One of the most noticeable changes is to the logo. The holding shape around the brand name remains (research confirmed for Davie that it was an essential asset), though it’s now white like the font—thus making it bolder and more noticeable. The new look also ditches the serif font for a more modern, playful, and bright-white font. Hart points out that the jumble of letters aligns with both the “misfit” vibe while evoking the snack itself, barely containing the goodness within. “We made the holding shape much more round as if it's literally the opening of a Hot Pocket, and there’s some funkiness and personality to the font, especially the ‘k-e-t.’ It looks as if it's crammed in there like the ingredients.”

As with any food product, appetite appeal was key, and there was an opportunity to improve upon the previous design with some simple choices. The brand brought in an expert in food photography, Chicago-based Brian Wright, to make its vision a reality. “First, we stacked two Hot Pockets on top of one another, versus just one—basically doubling the appetite appeal in a similar space,” Davie commented. “Plus, in the previous version, you saw 80% crust, and maybe 20% filling. With a subtle shift of the camera, you can now see so much more of what makes this product delicious.”

Hart noted that the photography obviously appeals to the taste buds of teens, but it also sends a message to the buyer. “Parents care about satiety, and the imagery helps them see how substantial a snack this is. Plus, by showing two Hot Pockets rather than just one, it feels like more of a value since it stretches their dollar further.”

Of course, such an established brand wouldn’t want to make any decisions about a design without checking in with both the eater and the shopper. Davie noted an interesting dynamic during this research—teens focused more on what their parent or guardian would want to see in the package design, rather than what they preferred themselves. “The teens were thinking incredibly strategically,” Davie recalled. “In order to get what they wanted, they understood that the design would need to speak to their parents. It was sort of ‘make it as cool as you can, but don’t oversell it’ and ‘keep that protein claim in there so my mom can see it’s good for me.’”
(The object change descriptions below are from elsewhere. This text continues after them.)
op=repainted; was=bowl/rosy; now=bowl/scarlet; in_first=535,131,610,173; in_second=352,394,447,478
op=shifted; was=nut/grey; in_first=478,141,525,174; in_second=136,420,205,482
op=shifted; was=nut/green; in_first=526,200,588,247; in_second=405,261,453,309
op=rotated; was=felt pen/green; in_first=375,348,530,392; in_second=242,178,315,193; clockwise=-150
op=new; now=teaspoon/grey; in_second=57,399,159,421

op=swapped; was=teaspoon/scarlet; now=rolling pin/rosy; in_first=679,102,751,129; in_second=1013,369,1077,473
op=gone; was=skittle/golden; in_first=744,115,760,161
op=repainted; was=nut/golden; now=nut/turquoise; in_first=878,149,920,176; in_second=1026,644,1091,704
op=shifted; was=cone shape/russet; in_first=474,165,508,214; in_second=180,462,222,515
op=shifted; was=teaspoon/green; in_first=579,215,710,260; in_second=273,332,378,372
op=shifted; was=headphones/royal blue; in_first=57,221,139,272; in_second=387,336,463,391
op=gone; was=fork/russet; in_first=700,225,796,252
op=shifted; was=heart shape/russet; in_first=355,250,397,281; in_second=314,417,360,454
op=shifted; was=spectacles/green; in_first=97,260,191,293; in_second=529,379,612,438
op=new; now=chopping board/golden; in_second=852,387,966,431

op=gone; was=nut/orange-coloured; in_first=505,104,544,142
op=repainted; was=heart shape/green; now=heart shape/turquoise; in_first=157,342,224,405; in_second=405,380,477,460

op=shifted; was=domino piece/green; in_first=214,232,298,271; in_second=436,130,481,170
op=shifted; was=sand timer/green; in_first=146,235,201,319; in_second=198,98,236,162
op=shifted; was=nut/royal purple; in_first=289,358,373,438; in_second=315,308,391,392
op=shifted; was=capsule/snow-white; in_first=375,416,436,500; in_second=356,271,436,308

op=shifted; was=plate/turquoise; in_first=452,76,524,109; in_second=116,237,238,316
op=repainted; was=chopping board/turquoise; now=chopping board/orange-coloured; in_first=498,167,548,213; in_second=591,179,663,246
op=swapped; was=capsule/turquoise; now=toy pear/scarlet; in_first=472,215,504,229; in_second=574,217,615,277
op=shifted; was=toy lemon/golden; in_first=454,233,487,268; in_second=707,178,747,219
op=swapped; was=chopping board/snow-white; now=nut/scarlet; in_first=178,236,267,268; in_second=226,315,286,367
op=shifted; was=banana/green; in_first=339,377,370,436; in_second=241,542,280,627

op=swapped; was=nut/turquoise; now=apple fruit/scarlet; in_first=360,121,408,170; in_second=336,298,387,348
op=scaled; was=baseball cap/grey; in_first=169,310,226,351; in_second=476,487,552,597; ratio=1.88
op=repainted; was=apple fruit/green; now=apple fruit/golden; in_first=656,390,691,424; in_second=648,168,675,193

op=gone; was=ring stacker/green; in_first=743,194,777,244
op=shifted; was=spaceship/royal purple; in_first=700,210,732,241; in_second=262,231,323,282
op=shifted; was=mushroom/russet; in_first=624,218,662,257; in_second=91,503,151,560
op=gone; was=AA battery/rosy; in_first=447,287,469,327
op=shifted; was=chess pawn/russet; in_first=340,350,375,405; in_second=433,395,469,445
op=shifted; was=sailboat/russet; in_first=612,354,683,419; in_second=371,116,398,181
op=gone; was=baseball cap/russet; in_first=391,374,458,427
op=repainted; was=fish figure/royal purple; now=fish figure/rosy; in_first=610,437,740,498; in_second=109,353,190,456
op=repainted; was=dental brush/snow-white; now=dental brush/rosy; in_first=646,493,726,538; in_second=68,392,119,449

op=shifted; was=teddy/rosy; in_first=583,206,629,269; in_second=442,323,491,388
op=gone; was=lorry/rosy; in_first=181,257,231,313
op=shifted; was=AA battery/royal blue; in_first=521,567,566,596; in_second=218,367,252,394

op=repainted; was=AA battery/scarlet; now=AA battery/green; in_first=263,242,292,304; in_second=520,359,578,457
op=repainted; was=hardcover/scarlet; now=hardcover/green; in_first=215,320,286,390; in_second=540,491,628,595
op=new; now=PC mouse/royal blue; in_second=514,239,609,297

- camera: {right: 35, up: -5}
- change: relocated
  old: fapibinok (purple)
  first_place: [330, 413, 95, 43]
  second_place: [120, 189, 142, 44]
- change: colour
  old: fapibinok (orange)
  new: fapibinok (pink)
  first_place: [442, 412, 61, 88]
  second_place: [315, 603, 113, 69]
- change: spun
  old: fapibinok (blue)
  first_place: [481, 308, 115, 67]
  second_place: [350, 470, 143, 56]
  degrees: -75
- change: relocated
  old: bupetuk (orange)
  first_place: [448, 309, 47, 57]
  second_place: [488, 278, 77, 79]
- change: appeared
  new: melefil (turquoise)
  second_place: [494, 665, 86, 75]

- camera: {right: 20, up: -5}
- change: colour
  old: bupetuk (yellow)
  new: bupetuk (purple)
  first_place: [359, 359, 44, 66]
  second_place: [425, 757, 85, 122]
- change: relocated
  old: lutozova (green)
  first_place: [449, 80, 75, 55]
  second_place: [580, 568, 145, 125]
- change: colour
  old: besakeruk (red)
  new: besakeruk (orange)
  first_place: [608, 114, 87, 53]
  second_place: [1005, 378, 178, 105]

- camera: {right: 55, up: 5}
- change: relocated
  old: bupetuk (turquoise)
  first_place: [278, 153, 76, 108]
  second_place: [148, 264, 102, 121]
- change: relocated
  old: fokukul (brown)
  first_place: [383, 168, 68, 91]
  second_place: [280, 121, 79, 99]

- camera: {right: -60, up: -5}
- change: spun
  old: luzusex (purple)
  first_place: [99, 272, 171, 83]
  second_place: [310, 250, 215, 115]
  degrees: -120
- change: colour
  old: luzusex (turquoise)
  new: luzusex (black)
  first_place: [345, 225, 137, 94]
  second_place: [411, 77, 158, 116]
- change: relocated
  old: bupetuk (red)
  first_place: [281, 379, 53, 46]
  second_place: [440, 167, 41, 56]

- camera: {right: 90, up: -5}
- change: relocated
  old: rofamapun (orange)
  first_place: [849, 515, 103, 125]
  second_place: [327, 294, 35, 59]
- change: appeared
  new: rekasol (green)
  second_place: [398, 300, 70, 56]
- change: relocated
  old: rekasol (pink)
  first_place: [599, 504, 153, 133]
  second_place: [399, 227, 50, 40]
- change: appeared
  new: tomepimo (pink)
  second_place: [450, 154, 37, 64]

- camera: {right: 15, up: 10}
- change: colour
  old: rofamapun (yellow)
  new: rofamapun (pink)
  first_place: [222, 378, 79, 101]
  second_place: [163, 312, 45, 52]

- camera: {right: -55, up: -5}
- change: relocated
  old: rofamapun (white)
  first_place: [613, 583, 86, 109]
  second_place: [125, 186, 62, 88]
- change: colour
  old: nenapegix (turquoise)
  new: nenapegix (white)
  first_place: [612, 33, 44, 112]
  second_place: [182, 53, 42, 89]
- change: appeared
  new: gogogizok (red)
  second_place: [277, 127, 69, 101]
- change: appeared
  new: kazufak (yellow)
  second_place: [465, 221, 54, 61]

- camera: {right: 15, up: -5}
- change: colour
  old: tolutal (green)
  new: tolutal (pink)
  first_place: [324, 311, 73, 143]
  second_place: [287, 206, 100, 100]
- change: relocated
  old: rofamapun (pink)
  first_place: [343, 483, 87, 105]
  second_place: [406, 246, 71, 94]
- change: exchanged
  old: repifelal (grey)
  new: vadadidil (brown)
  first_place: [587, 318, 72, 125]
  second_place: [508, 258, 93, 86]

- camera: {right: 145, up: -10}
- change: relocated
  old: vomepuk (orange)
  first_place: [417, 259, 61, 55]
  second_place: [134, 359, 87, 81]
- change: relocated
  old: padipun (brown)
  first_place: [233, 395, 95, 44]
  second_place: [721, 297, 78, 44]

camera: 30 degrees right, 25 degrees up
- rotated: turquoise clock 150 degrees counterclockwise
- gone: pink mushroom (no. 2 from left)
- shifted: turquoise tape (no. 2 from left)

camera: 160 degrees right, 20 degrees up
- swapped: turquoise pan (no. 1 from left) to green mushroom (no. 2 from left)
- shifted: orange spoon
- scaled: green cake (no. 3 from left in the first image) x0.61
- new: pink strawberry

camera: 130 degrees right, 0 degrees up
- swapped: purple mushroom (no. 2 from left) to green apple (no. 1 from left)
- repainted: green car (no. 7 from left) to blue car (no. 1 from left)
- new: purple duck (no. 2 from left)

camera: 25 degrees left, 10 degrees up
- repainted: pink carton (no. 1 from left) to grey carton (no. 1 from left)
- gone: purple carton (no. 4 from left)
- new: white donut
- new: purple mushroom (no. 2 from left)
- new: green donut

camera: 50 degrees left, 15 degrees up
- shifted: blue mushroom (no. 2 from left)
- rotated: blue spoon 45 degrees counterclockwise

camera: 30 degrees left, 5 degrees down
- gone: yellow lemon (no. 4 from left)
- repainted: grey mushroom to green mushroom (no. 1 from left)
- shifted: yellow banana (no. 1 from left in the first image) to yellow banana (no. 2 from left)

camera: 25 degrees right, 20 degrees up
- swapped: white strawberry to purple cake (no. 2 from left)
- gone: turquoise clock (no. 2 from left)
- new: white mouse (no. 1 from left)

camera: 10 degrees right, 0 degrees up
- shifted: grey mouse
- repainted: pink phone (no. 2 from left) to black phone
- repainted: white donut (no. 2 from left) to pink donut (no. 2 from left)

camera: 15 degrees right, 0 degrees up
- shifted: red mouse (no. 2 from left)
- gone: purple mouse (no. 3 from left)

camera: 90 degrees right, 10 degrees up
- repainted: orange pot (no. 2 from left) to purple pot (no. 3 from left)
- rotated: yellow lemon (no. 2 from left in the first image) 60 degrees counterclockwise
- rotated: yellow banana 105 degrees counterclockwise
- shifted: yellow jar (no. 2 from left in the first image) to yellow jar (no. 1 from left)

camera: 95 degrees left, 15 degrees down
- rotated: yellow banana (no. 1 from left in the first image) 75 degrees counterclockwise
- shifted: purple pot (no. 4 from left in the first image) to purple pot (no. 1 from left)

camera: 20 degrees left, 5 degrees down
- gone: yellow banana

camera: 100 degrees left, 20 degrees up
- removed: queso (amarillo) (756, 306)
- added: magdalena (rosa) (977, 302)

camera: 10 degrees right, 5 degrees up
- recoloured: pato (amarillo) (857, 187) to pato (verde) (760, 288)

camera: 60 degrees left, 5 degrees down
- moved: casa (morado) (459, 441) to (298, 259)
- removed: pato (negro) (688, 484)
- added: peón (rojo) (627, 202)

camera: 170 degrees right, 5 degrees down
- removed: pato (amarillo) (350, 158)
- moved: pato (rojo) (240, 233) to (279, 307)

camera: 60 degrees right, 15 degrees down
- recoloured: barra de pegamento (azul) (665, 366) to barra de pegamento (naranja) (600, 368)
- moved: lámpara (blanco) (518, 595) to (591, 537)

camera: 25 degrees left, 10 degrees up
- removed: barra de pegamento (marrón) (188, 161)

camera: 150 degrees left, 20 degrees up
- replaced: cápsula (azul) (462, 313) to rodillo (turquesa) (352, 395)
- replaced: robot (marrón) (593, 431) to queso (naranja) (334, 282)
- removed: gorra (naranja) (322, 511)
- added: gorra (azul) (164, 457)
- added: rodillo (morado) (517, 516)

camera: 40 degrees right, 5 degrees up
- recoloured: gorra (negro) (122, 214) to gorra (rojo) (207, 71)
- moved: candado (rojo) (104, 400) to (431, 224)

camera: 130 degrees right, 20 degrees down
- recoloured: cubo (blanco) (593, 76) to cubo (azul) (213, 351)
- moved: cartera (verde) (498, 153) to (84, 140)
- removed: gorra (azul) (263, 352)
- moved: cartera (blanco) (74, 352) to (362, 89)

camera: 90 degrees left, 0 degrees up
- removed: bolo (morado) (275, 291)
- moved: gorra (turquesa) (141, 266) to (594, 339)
Ultimately, that perspective helped guide the design in a direction Davie hadn’t anticipated. “The new design wasn’t as revolutionary as we thought it was going to be at the start. And that was because these teens felt that the more revolutionary it became, the more hesitant their parents would become in choosing to purchase it.” 

The redesign was a smashing success. In the 6 months following the launch of the new design, Hot Pockets’ sales increased by 39% compared to the same period during the prior year.

When asked what he thought made the redesign so successful, Hart said: “I think it was a real commitment to our audience. That’s harder to do when you’re a bigger brand, because you instinctively think your audience is so much broader and you need to appeal to everyone. I really have to give credit to the Nestle and Hot Pockets team for that commitment.”

For his part, Davie is appreciative that Interact delivered a successful outcome that balanced several requirements. “Fred and his team were committed to creating a package design that embodies Hot Pockets personality and wins with both teen gamers and parents. They did a really fantastic job.”